Pourtant, Michael Flynn mérite que l'on regarde son parcours de plus près. Il n'est pas le premier venu. Ancien directeur de la Defence Intelligence Agency de 2012 à 2014, il est incontestablement l'un des esprits les plus vifs et les plus remarquables de l'armée américaine. Souvent présenté comme tenté par l'extrême-droite, en raison de ses violentes attaques contre Hillary Clinton, le personnage se révèle beaucoup plus complexe, et inclassable. Issu d'une famille de tradition démocrate, il fut l'homme qui réécrivit les procédures d'interrogation à la suite du scandale de la prison d'Abu Graib en Irak. Ses opinions politiques, et en particulier sa volonté affichée d'aboutir à un accord avec la Russie, le classent comme un réaliste dans un environnement où dominent les idées néoconservatrices.
Un intellectuel militaire ?
Flynn a commencé dans les forces parachutistes et a fait une partie de sa carrière dans les forces spéciales, au Joint Special Operations Command, le JSOC Il fut l'une des chevilles ouvrières de la transformation de ce commandement en l'une des plus efficaces machines de guerre des Etats-Unis. Il a travaillé sous les ordres du Général Stanley McChrystal dont le rôle fut décisif pour faire évoluer l'armée américaine en fonction des nouveaux défis posés par la mouvance terroriste. Michael Flynn s'est donc battu en Afghanistan et en Irak, dans des guerres qui ont été largement impopulaires aux Etats-Unis. Il fut à l'origine des percées en matière de renseignement qui aboutirent à la mort de Abu Musab Zarqawi le responsable d'Al Qaeda en Irak. Il a pu mesurer les effets délétères des tortures qui étaient couramment pratiquées dans cette prison. Michael Flynn a aussi participé à la remise en ordre du renseignement américain en Afghanistan, sous la direction du général Stanley McChrystal.
Une carrière exemplaire
L'amiral Mike Roger, qui était en 2014 le directeur de la NSA, l'a appelé le meilleur officier de renseignement de ces vingt dernières années. Derrière l'hyperbole, il y a incontestablement une réalité. Et l'image que l'on peut avoir de Michael Flynn est effectivement celle d'un officier exceptionnellement doué.
Un opposant à la politique de Barack Obama ?
Quand Stanley McChrystal, son chef, fut forcé de démissionner pour des raisons d'incompatibilité politique avec Barack Obama, cela laissa un goût amer à Michael Flynn. Cela fut le début d'un conflit qui devait le conduire à s'opposer non seulement au Président Obama mais encore à choisir de s'engager contre Hillary Clinton en soutenant Donald Trump. Il faut ici souligner qu'il a publiquement accusé Hillary Clinton non seulement d'irresponsabilité dans la gestion de ses communications, mais encore d'avoir, par négligence ou à dessein, mis en danger la vie de l'ambassadeur américain en Libye lors du drame de Benghazi.

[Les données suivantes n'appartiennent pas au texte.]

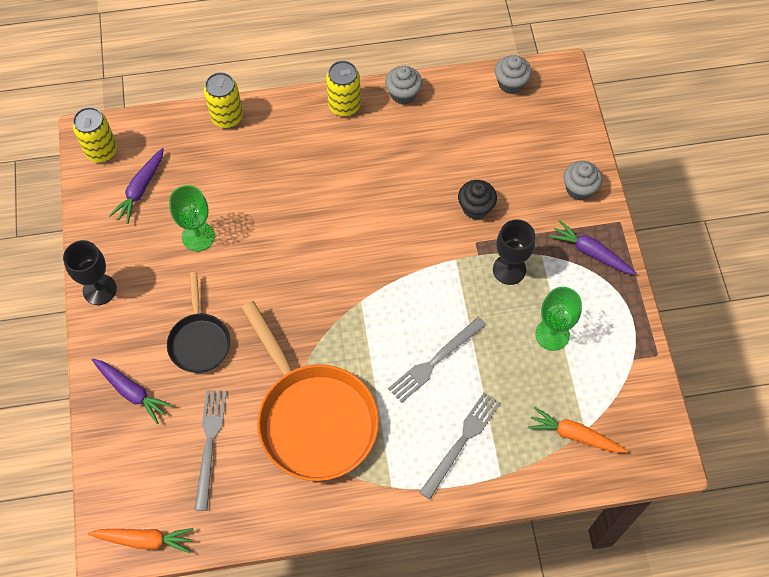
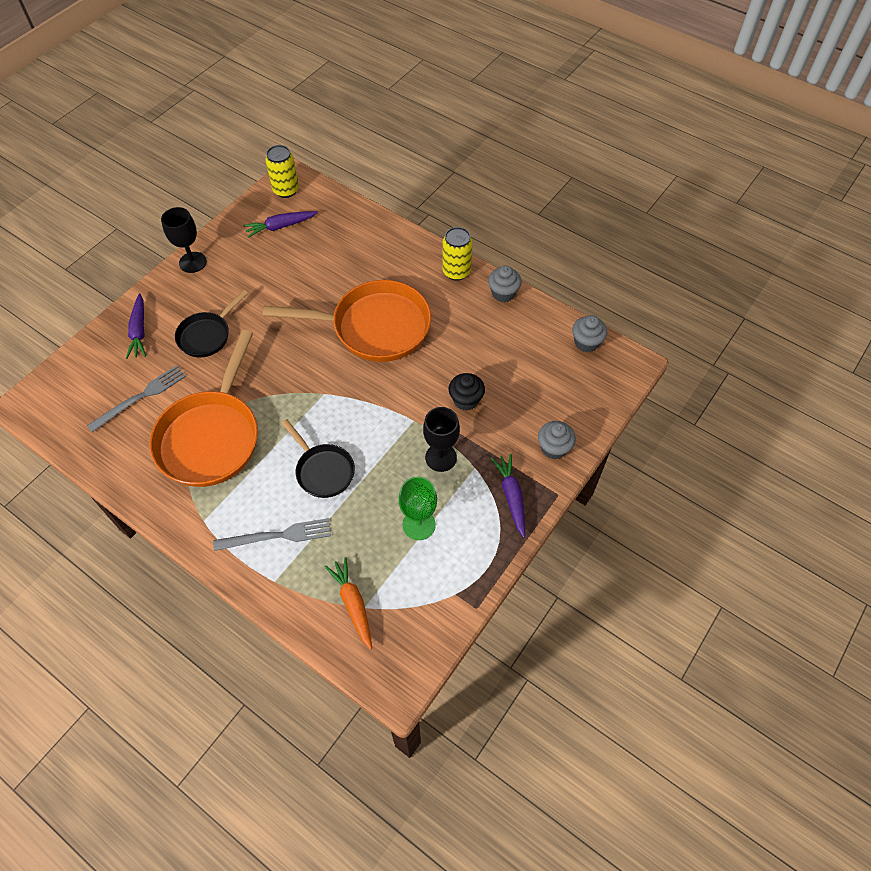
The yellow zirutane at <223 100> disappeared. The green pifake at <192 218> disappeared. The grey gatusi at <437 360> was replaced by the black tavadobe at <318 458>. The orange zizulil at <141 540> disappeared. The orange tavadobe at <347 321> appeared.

Flynn, victime expiatoire de l'idéologie de la Maison Blanche ?
Dans une administration décidée à considérer — à tort ou à raison — la question du terrorisme comme réglée, la position de Flynn devenait insupportable. Le fait, aussi, que Flynn ne se soit jamais embarrassé avec les syllogismes du « politiquement correct », qu'il ait toujours appelé un chat un chat, n'ont pu qu'élargir le fossé entre les « politiques » de l'administration et les opérationnels. L'amertume renouvelée que Flynn a pu concevoir à la suite de ces événements, expliquent le basculement vers les républicains, et son soutien, dès l'automne 2015, à Donald Trump.
La relation que Flynn entretient avec l'idéologie néoconservatrice a certainement évolué au cours de sa carrière. Il est clair qu'il y a eu une conversion au « réalisme » politique, conversion qui le pousse à vouloir faire de la Russie un allié, même conjoncturel, dans la lutte contre le terrorisme.

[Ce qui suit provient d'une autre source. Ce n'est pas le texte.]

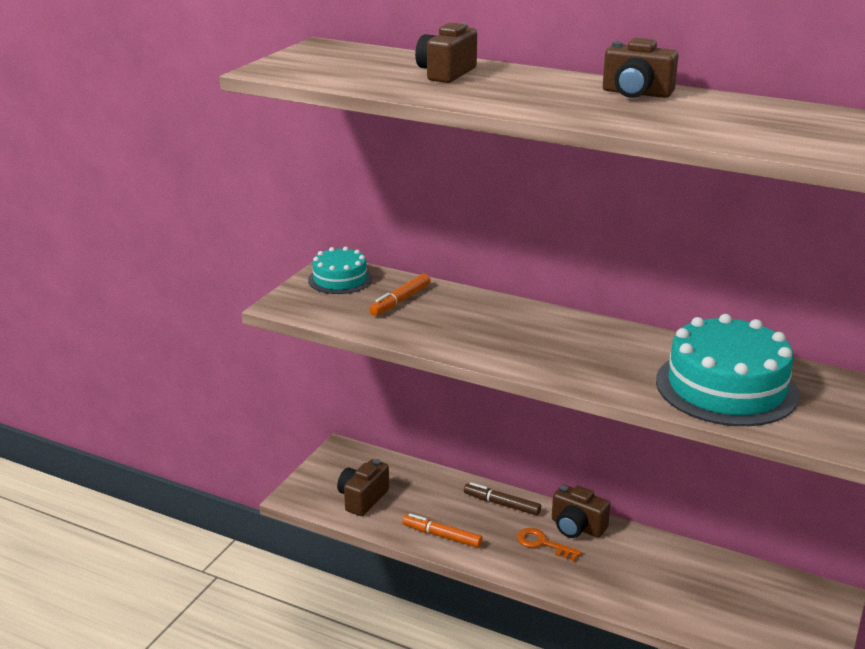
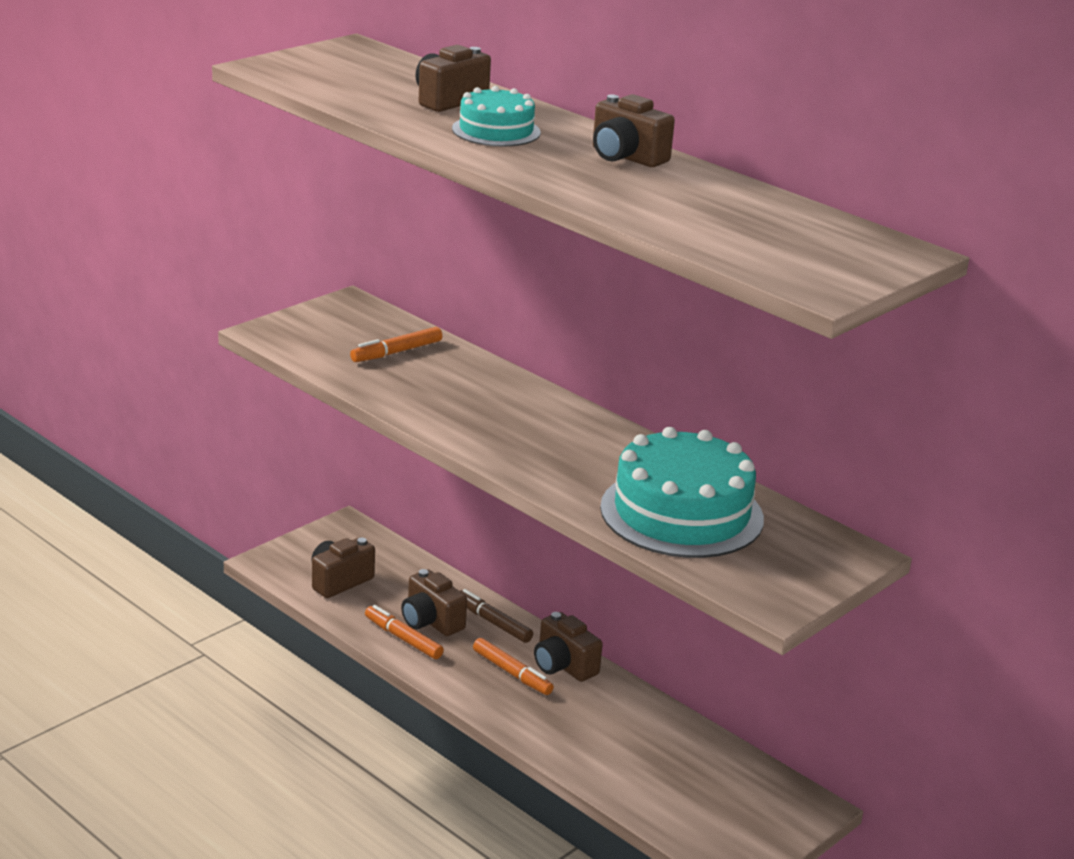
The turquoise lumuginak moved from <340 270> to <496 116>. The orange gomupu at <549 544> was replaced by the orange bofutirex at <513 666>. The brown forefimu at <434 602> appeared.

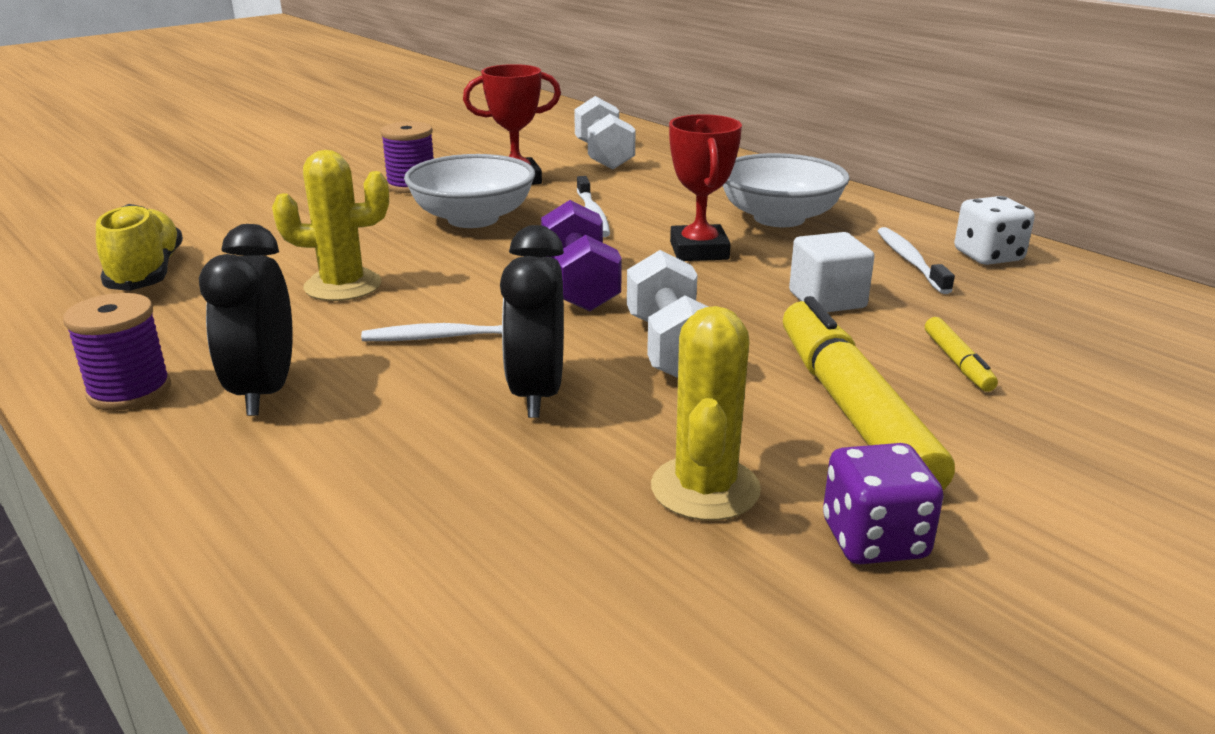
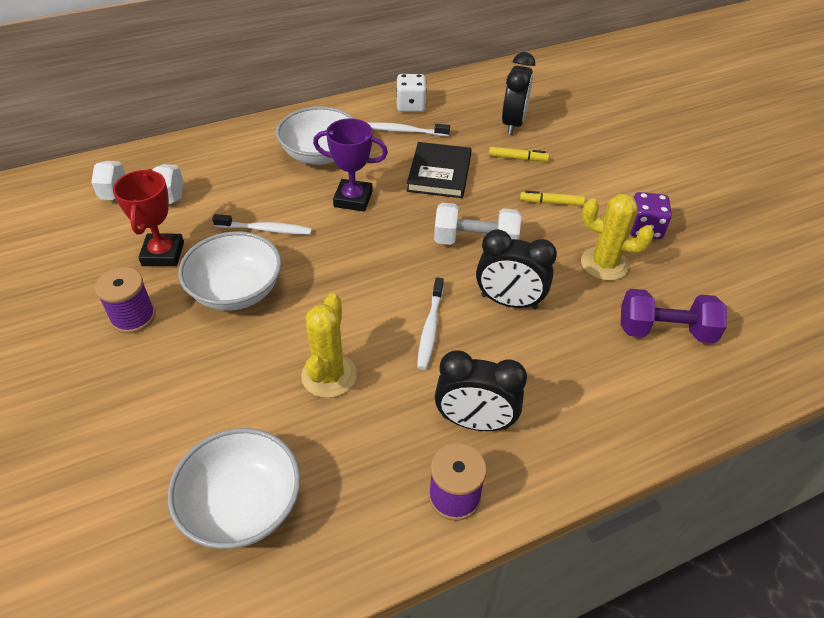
The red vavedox at <705 187> became the purple vavedox at <350 165>. The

Flynn a aussi construit une véritable pensée quant à la nature du terrorisme, et il fait le lien entre des situations conjoncturelles — comme celles qui peuvent exister en Libye, en Syrie et en Irak — et une idéologie structurée. Cette idéologie, à laquelle il fut confronté en Irak et en Afghanistan, lui semble structurer l'ensemble de la nébuleuse terroriste, dont il perçoit à travers le monde l'extension, en dépit de défaites locales.
Très clairement, sa nomination comme conseiller à la Sécurité Nationale sera ressentie par une partie de l'armée comme de nature à venger ce qu'elle ressent comme les affronts dans le limogeage de certains généraux, Petraeus et McChrystal en particulier. Son « réalisme », s'il se confirme, sera un changement bienvenu par rapport à la dimension très doctrinaire actuelle de la politique étrangère américaine.